Kameralar ve Sosyal Medya

Ailenin biriciği minik bedenimiz okuldaki ilk gününe bir akraba ordusu ve kameralar eşliğinde okul bahçesine girerek başlangıç yapar. Tabi ki diğer minik bedenlerimiz, onların kameramanları ve sevenleri de... Olmasın mı bu kadar seremoni? Olacak elbette. 1. sınıfa başlıyor o çocuk. Hayatında yepyeni bir dönem, çok önemli bir devir başlıyor. Bir kere okumayı öğrenecek ki o başlı başına bir devrin başlangıcı. Artık kendinizi kurtarmak için uydurduğunuz masumane bir takım uyarı levhaları yutulamayacak çocuk tarafından mesela. Veya oyuncağı tam alacakken arkasında yazan şu 10 yaşından küçükler oynayamaz yazısı. Tamamen masumane. Okumayı öğrenme de bu mantıkta gidilirse sizin masumiyetinizin bir sonu olacaktır.

Gelelim asıl meselemize.
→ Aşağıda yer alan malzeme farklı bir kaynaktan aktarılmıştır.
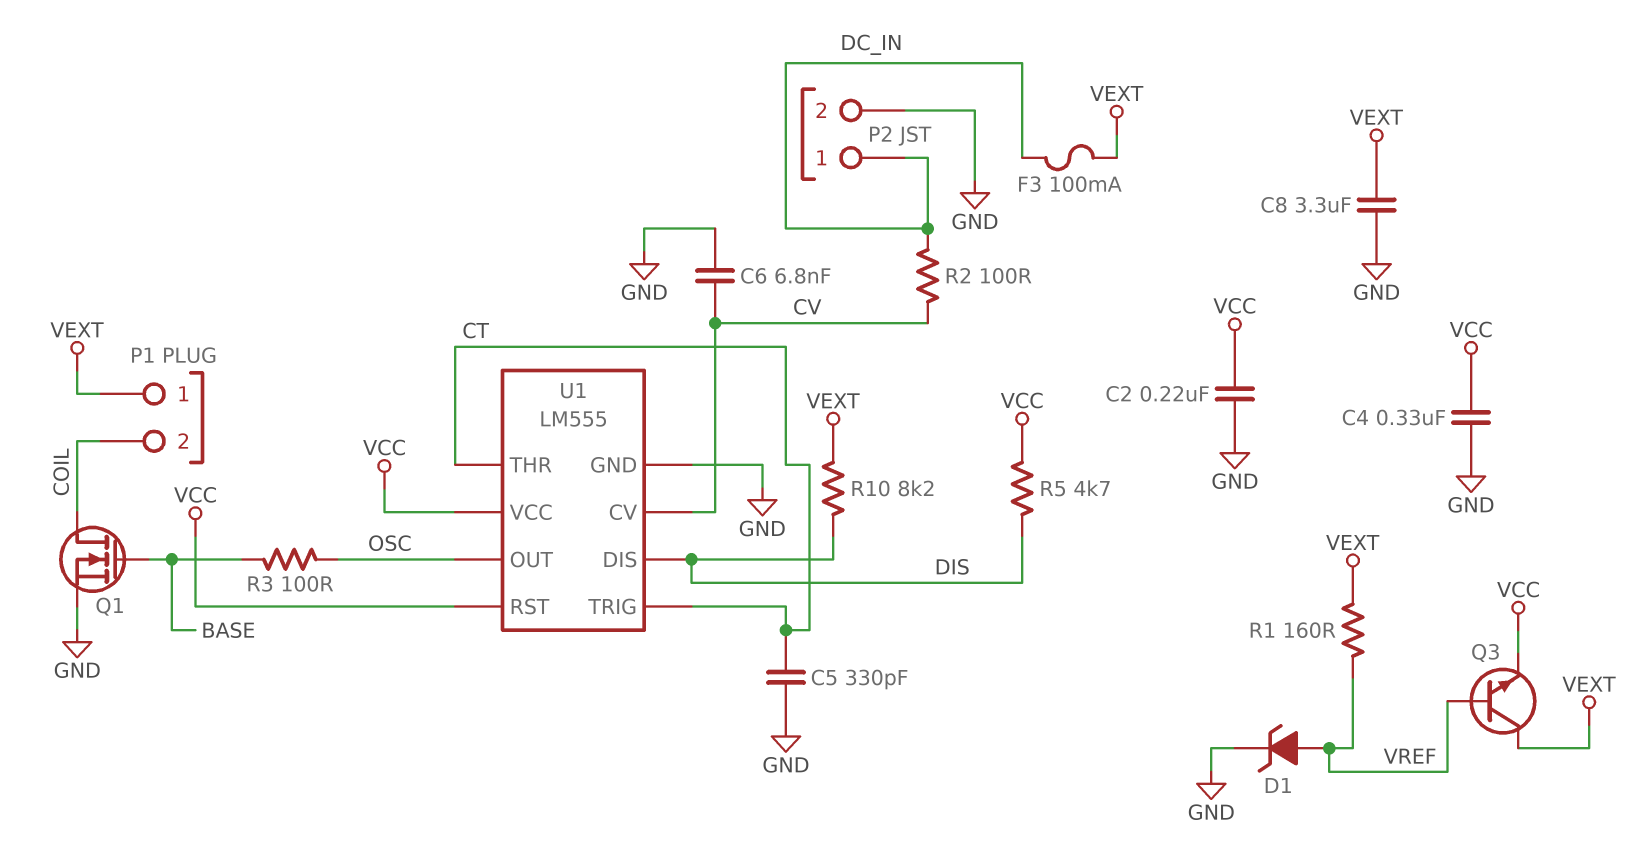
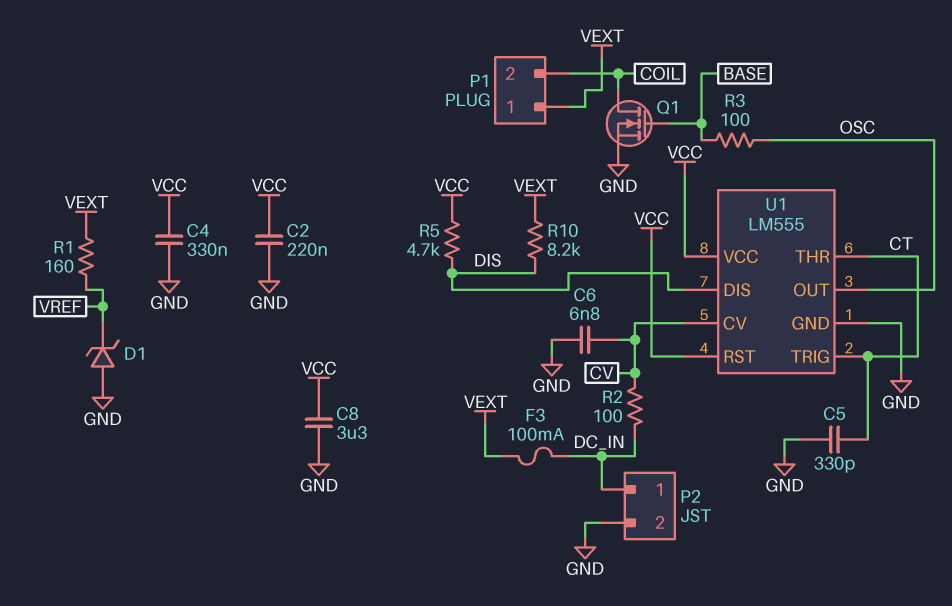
C8: 3.3uF (GND, VEXT) -> 3.3uF (GND, VCC)
D1: zener (A VREF, K GND) -> zener (A GND, K VREF)
Q3: NPN (B VREF, C VEXT, E VCC) -> none

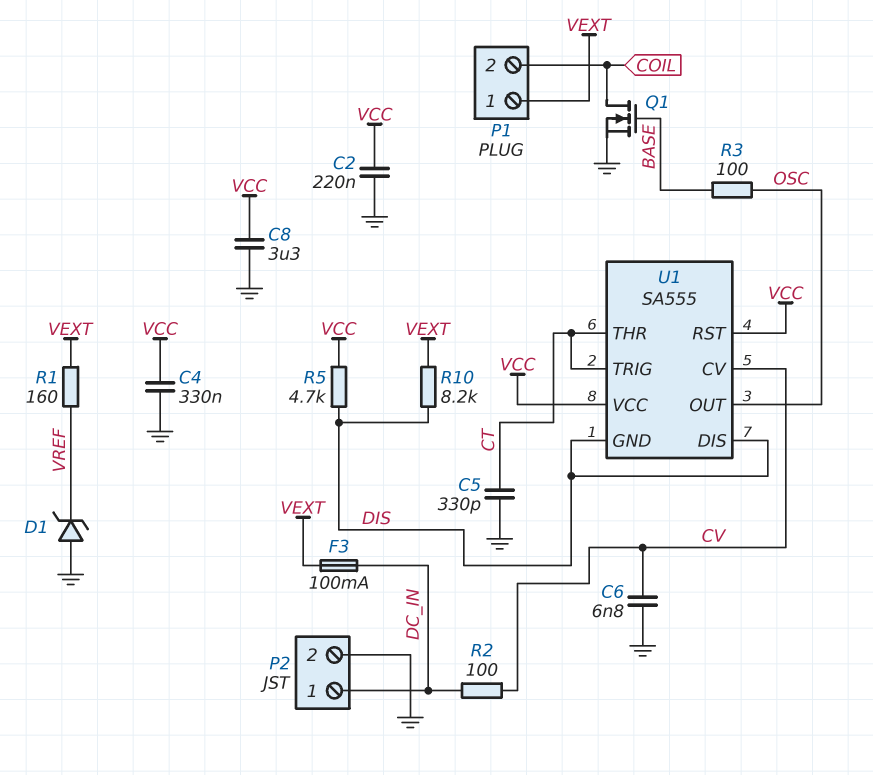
U1: LM555 -> SA555
U1 pin GND: GND -> DIS

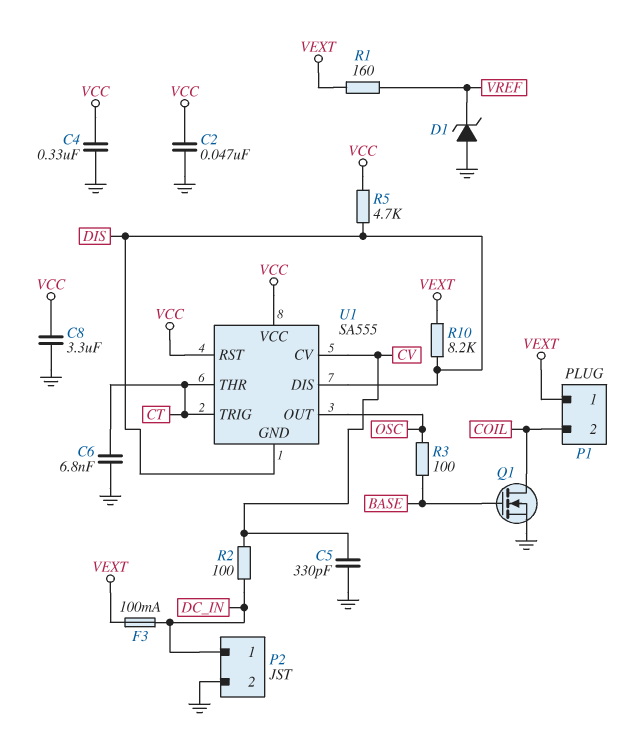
C2: 220nF (GND, VCC) -> 47nF (GND, VCC)
C5: 330pF (CT, GND) -> 330pF (CV, GND)
C6: 6.8nF (CV, GND) -> 6.8nF (CT, GND)

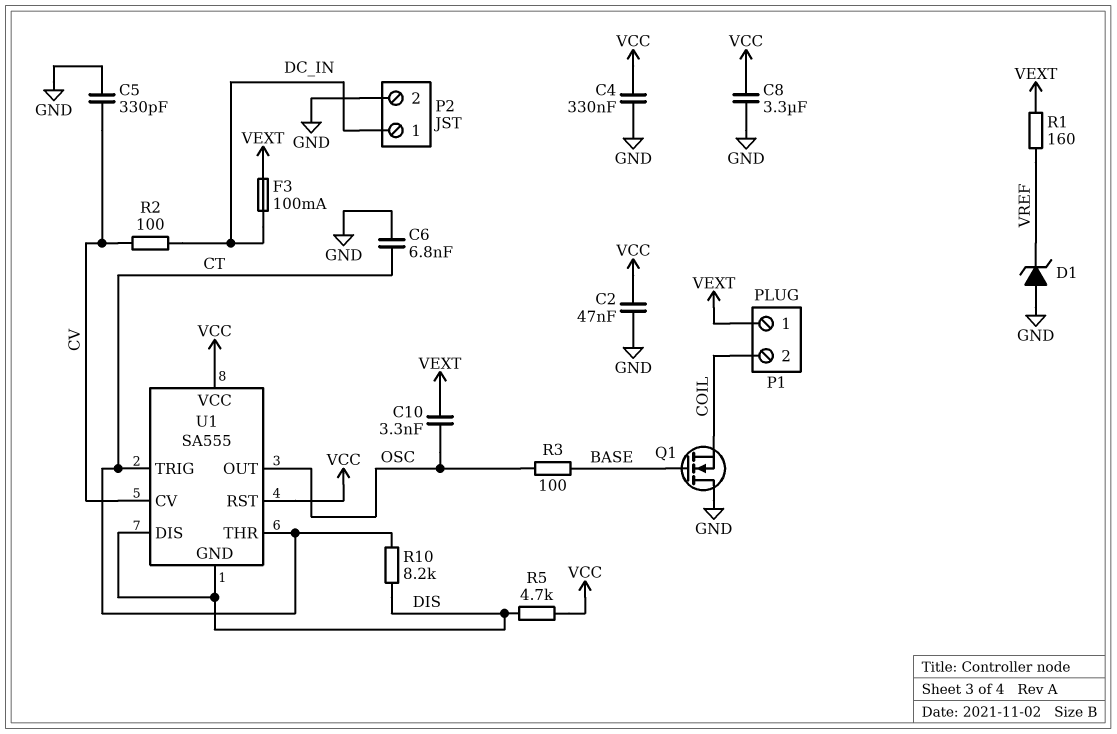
C10: none -> 3.3nF (OSC, VEXT)
Q1: NMOS (G BASE, D COIL, S GND) -> NMOS (G BASE, D GND, S COIL)
R10: 8.2k (DIS, VEXT) -> 8.2k (CT, DIS)

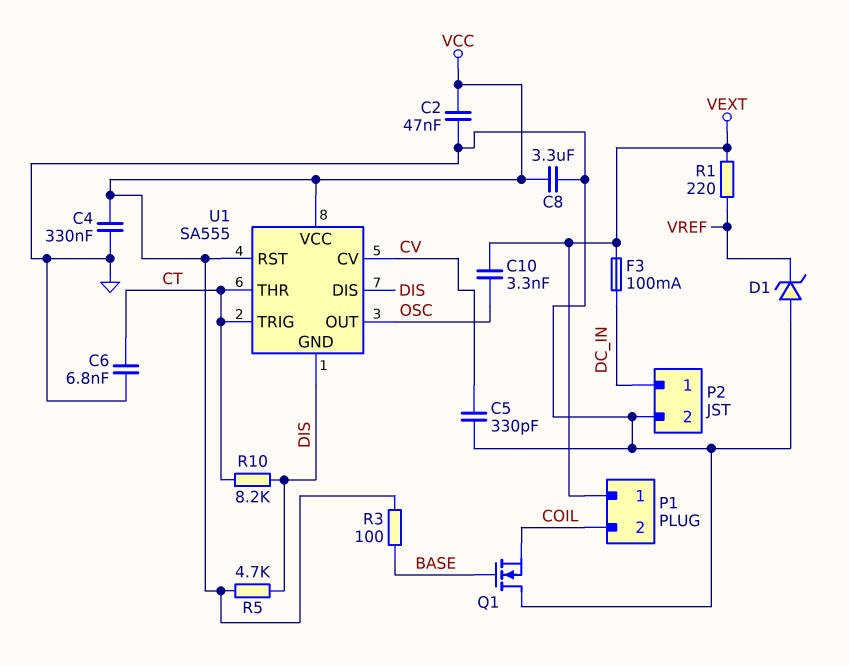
R1: 160 (VEXT, VREF) -> 220 (VEXT, VREF)
R2: 100 (CV, DC_IN) -> none
R3: 100 (BASE, OSC) -> 100 (BASE, VCC)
Minikler sıralara oturup, koca koca gözlerle öğretmene bakarlarken bazı minikler veryansın eder feryadı. Bazısı oturmaz bile ve içeri girmeyi reddeden de olur tabi ki. İşte öğrenci velisi olma durumu o anda başlar. Hayallerde bu yoktu ve nereden de çıktı şimdi? Herkesin çocuğu oturdu ne güzel seninki oturmadı üstüne ağladı bir de feryat figan. Hatta sınıftan kaçtı girmek istemedi. Gördün mü sayın veli? Ne yapacağız şimdi? Neden böyle yaptı şimdi bu çocuk? Okul fobisi mi var acaba? Olmasın değil mi bu?  

Hemen Başla

Her Çocuk Farklıdır

Her şeyden önce bütün çocuklar birbirinden farklıdır ve bu farklılıklar bizi özgün kılar. Bu çok klişe gelebilir şu anda size fakat özellikle çocuklarla ilgili bir problem yaşadığımızda bunu aklımıza getirmekte fayda var. Diğerleri hemen alıştı sen neden alışmadın? Diğerleri hemencecik yaptı sen neden yapamadın? Diğerleri bitirdi sen neden bitirmedin? ler var ya işte bu zamanlarda büyük bir nokta koymamıza yarayabilir bu cümle.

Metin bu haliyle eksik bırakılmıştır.